Hey @michaelgrilo, this is really helpful! I agree that the IIFE stuff is distracting.
I'll write a revised version and will post it here later to see what you think.
Here's an attempt at a much simpler version of a scope problem.
Let me know what you think.
SCOPE
Scope is the set of variables, objects, and functions you have access to.
JavaScript has two scopes: global and local. A variable that is declared outside a function definition is a global variable, and its value is accessible and modifiable throughout your program. A variable that is declared inside a function definition is local. It is created and destroyed every time the function is executed, and it cannot be accessed by any code outside the function.
Functions defined inside other functions, known as nested functions, have access to their parent function's scope.
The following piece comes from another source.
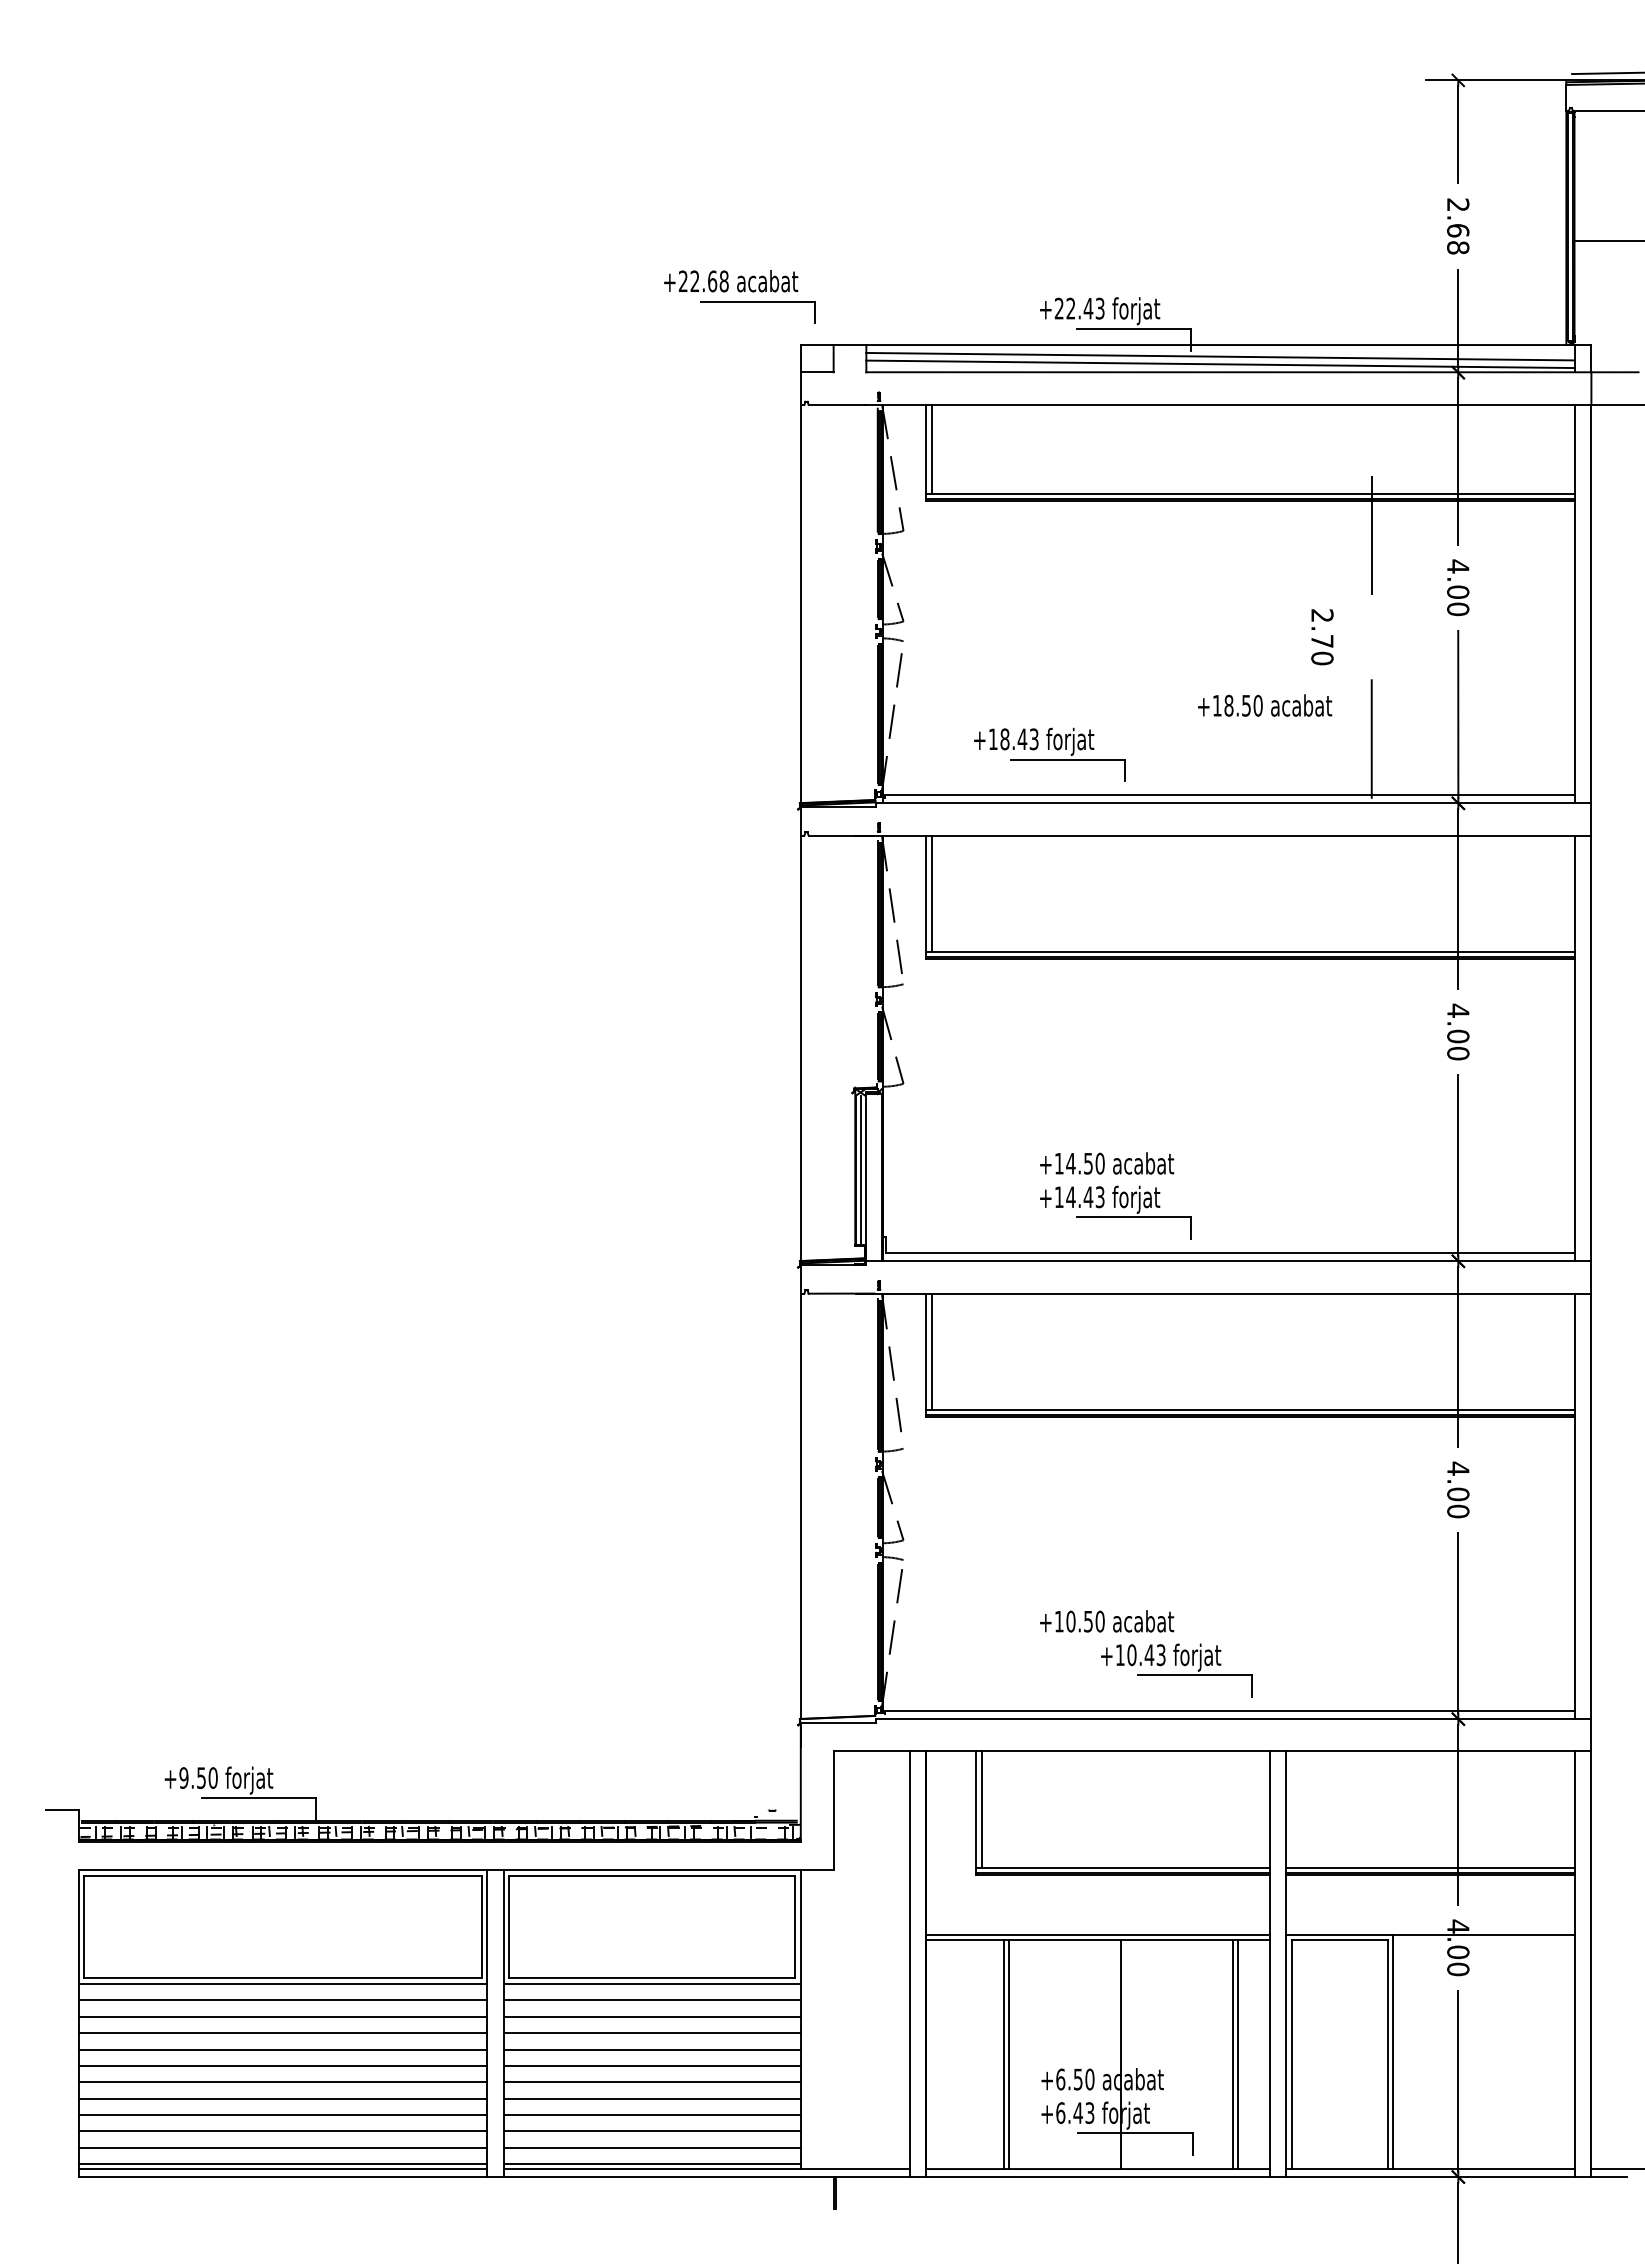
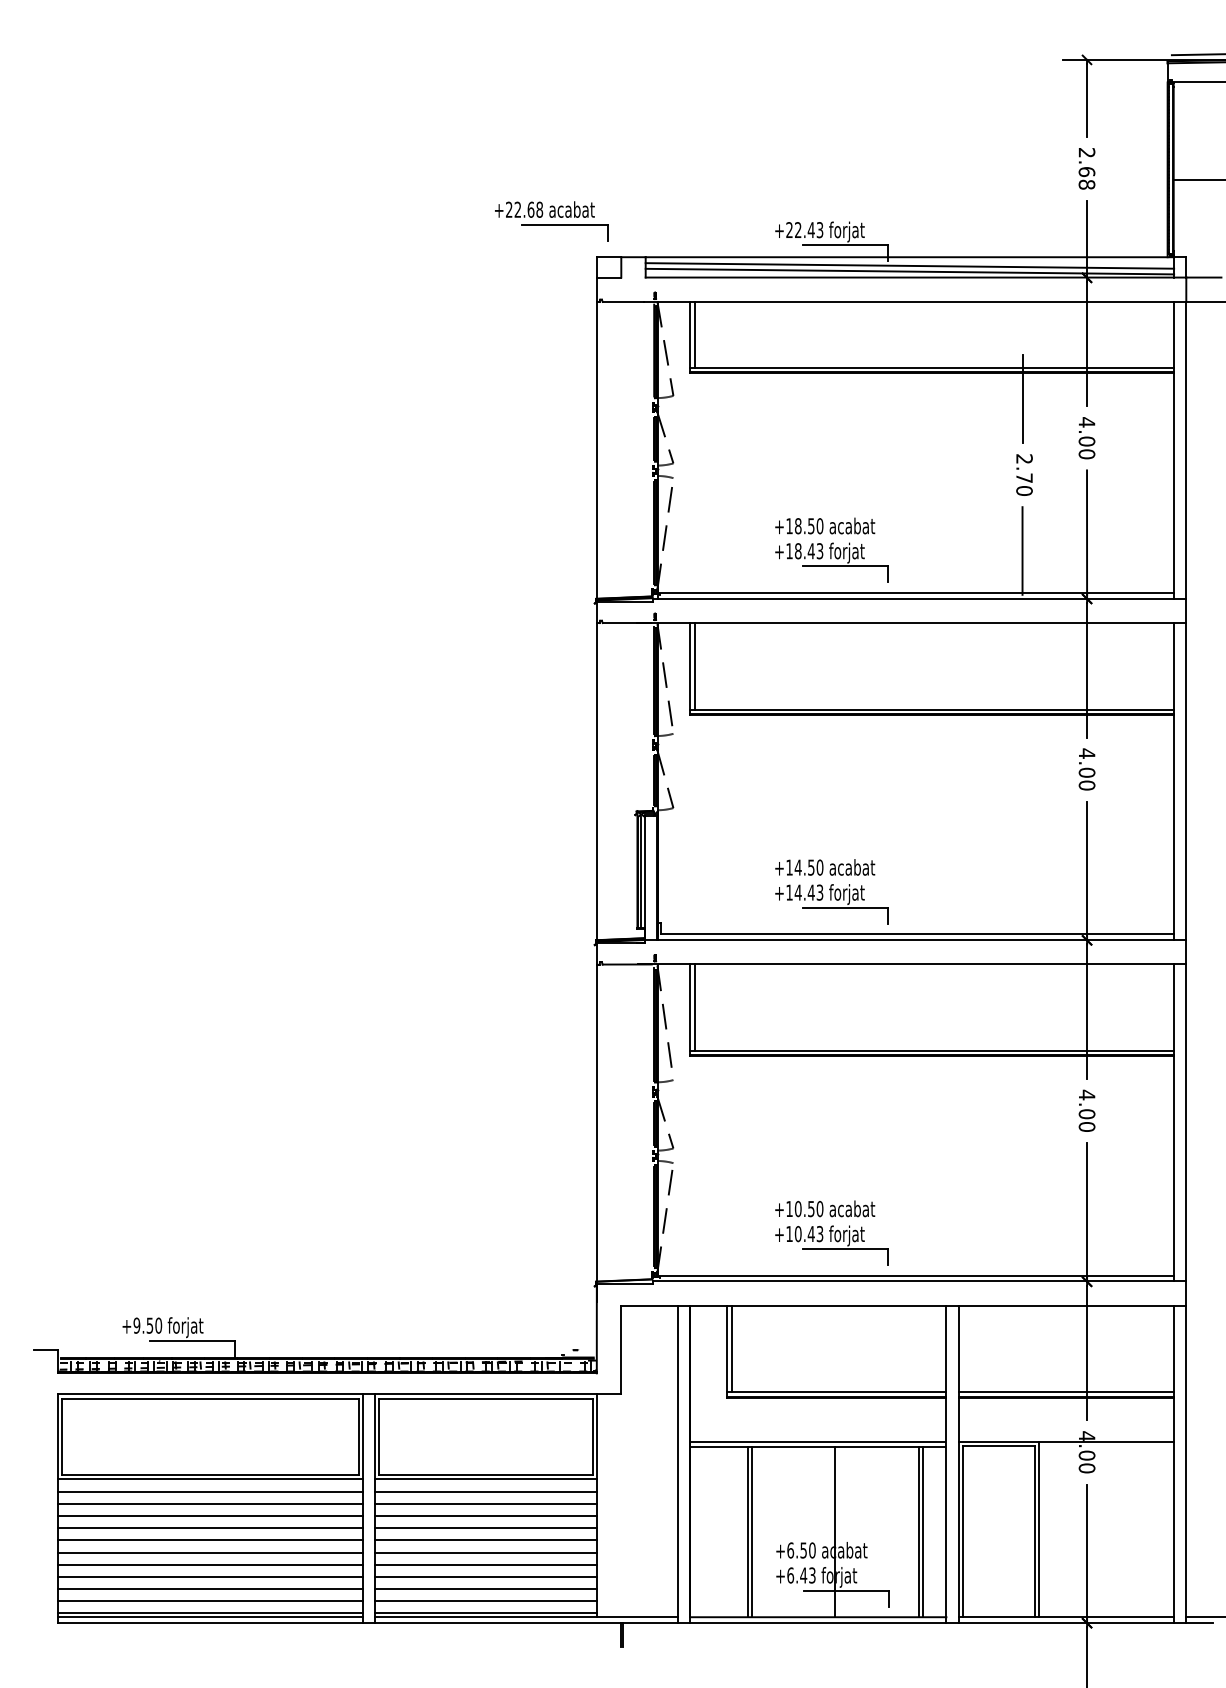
text: (1322, 637) -> (1024, 475), moved
text: (1265, 705) -> (825, 526), moved
part: (1049, 754) -> (831, 562), moved
part: (1176, 1670) -> (831, 1245), moved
Pay attention to the comments in the code below:
/* global variables are created outside functions */
var hello = 'this is global';
/* local variables are created inside functions */
function changeGlobalVariable () {
var hi = 'this is local';
}
/* this will return 'this is global' */
console.log(hello);
/*
* this will return the error `ReferenceError: hi is not defined`,
* because `hi` is defined inside a function and is not available in the global scope
*/
console.log(hi);
The challenge:
Create a file named scope.js.
In that file, copy the following code:
/* this is a global variable definition, because it is outside a function */
var aGlobalVariable = 'a global variable';
/*
* define a function with two local variable definitions,
* including usage of a function that returns a value
*/
function iAmAString () {
var me = 'i am a string'
var local = aLocalVariable();
}
/* define a function that returns a local variable */
function aLocalVariable () {
var local = 'a local variable';
return local;
}
/* this runs the iAmAString() function so that everything inside the iAmAString() definition is executed. */
iAmAString();
Use your knowledge of the variables' scope and add a console.log statement so that the output is:
'i am a string constructed from a local variable & a global variable'
Your answer should include a combination of variables and strings concatenated together using the plus symbol +.
Check to see if your program is correct by running this command:
javascripting verify scope.js
Do we need to add a semi-colon so the line reads var me = 'i am a string';?
Using the copied code, it's taking me too long to logically come to a solution. I can only solve the problem with the following simplified code:
var aGlobalVariable = 'a global variable';
function iAmAString () {
var me = 'i am a string';
return me;
}
function aLocalVariable () {
var local = 'a local variable';
return local;
}
console.log(iAmAString() + ' constructed from ' + aLocalVariable() + ' & ' + aGlobalVariable);
I get that var local is assigned to the result of the function aLocalVariable(), as determined by return local;. However, without a return statement for the variable me, I'm not sure how to pull both variables out of iAmAString(). I don't understand what I need pass to iAmAString(); to log the proper output.